Está bien, un último esfuerzo. Después de la hiriente mirada de adiós, me parece haber salido tras de ti. Alguna cosa dije que te llevó a informarme sobre tu embarazo, me irrité bastante y casi regreso a la tienda, pero tú confesaste que tenías miedo de que tu novio quisiera que abortaras. Me arrepentí de irme y, más tranquilo, te sugerí caminar. Llegamos al parque, nos sentamos en una banca mientras te pedía que lo mandaras al carajo, que tuvieras al bebé y dijeras que era mío; pero tu risa y las confesiones de amor por ese güey me llevaron a la realidad. Supe que el hecho de que abortaras no significaba que fueras a dejarlo. Casi me pongo a llorar a gritos y no evité que un par de gotas escurrieran desde mis ojos cuando acariciaste mi cara diciendo que ya lo superaría, que tenías que irte. Te levantaste para seguir tu camino y yo… fui detrás de ti, te sujete con delicadeza e intenté besarte, te resististe y el forcejeo hizo caer tu chamarra. A empujones te llevé detrás de la jardinera y un deseo de poseerte me invadió. Suplicabas que me calmara, no me detuve; con la rodilla me golpeaste en los huevos, casi logras escapar pero  te golpeé la cabeza con una piedra, dejándote sin conocimiento. Un espanto hizo que me paralizara un momento antes de recordar que el hecho de que amaras a ese cabrón, me dejaba muerto, para siempre sin ti. Esto me hizo golpearte una y otra vez más   mientras me arrepentía de hacerlo y me arrepentía de arrepentirme. En silencio golpeé un par de veces más y… parece que regresé a embriagarme más de lo que estaba.

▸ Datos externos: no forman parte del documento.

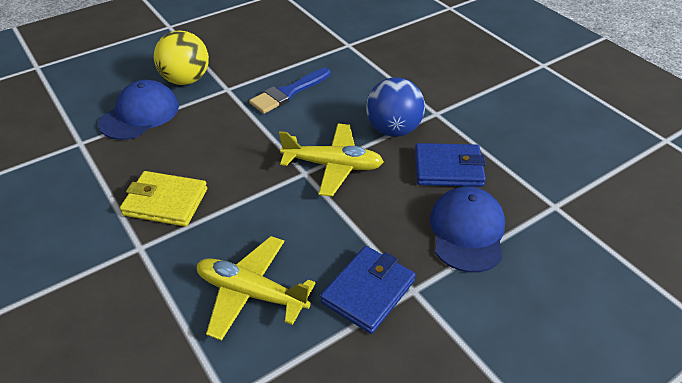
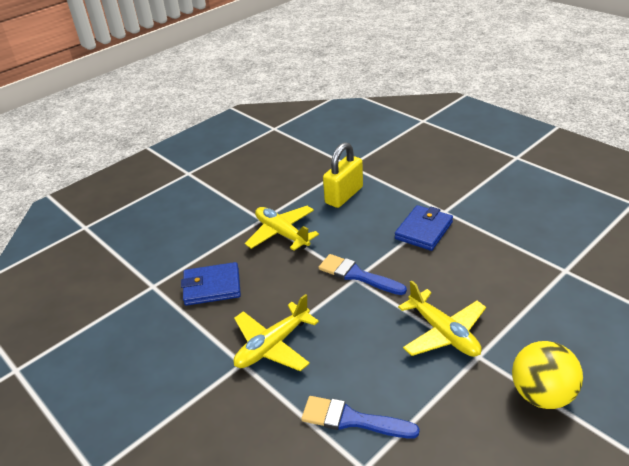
blue ball: 1 -> 0
blue brush: 1 -> 2
blue cap: 2 -> 0
yellow padlock: 0 -> 1
yellow plane: 2 -> 3
yellow wallet: 1 -> 0

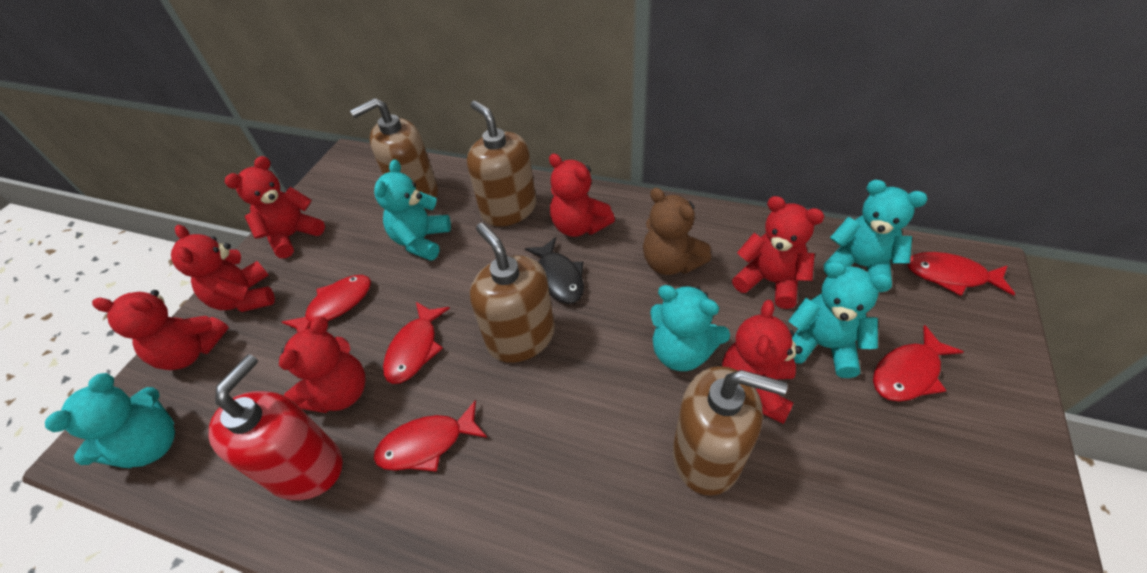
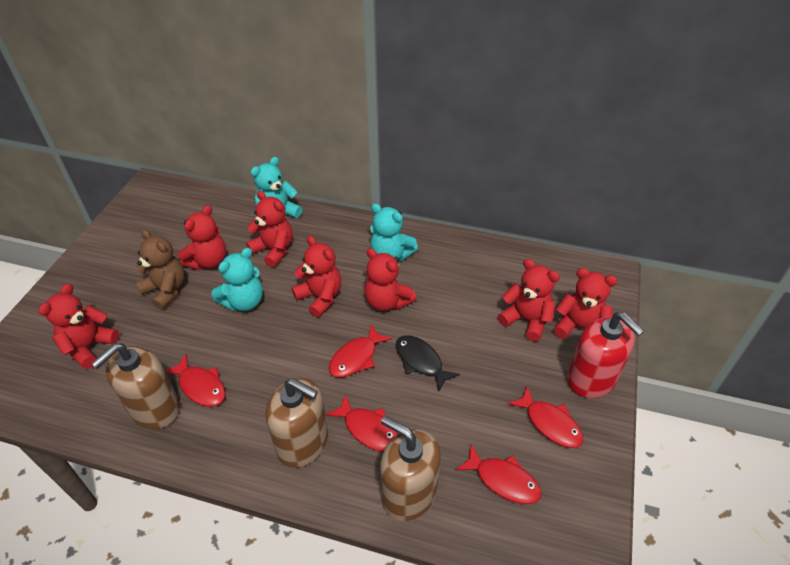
brown soap dispenser: 4 -> 3
turquoise teddy bear: 5 -> 3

Así fue, debo haber bloqueado todo lo que hice. Ahora me siento solo, como si no existiera nadie más que yo en el universo, como si no existiera yo. Los recuerdos que tengo de tu muerte parecen ajenos, siento que alguien se posesiono de mí y terminó con nuestras vidas.
Estoy sentado frente al espejo y veo una cara desconocida que es muchas caras desconocidas. Mi rostro ya no es mi rostro y tampoco te veo a ti por ningún lado. Frente a mí está una herramienta esperando a ser usada. Esa cosa insignificante me servirá para sentirme vivo una vez más, durante un parpadeo, o para darme cuenta de que jamás existí. Además va a ayudarme a vengar tu muerte, porque la masa informe sobre los hombros en el espejo, para mí es todos, todo el no-mundo al que no perteneces tú, ni pertenezco yo. Un segundo es el novio histérico pidiendo que abortes, al siguiente el ex novio celoso tratando de recuperarte, finalmente no es nadie, y no siendo nadie, seguramente es el hijo de puta que te mató, que nos mató.
Sonrío satisfecho por el rumbo que tomarán las cosas y le apunto a la cabeza. En la cara del muy cerdo se dibuja una horrible mueca burlona y parece apuntar, también, hacia mí. ¡Qué ironía! Si me apunto a la cabeza parece que el güey se apunta a sí mismo.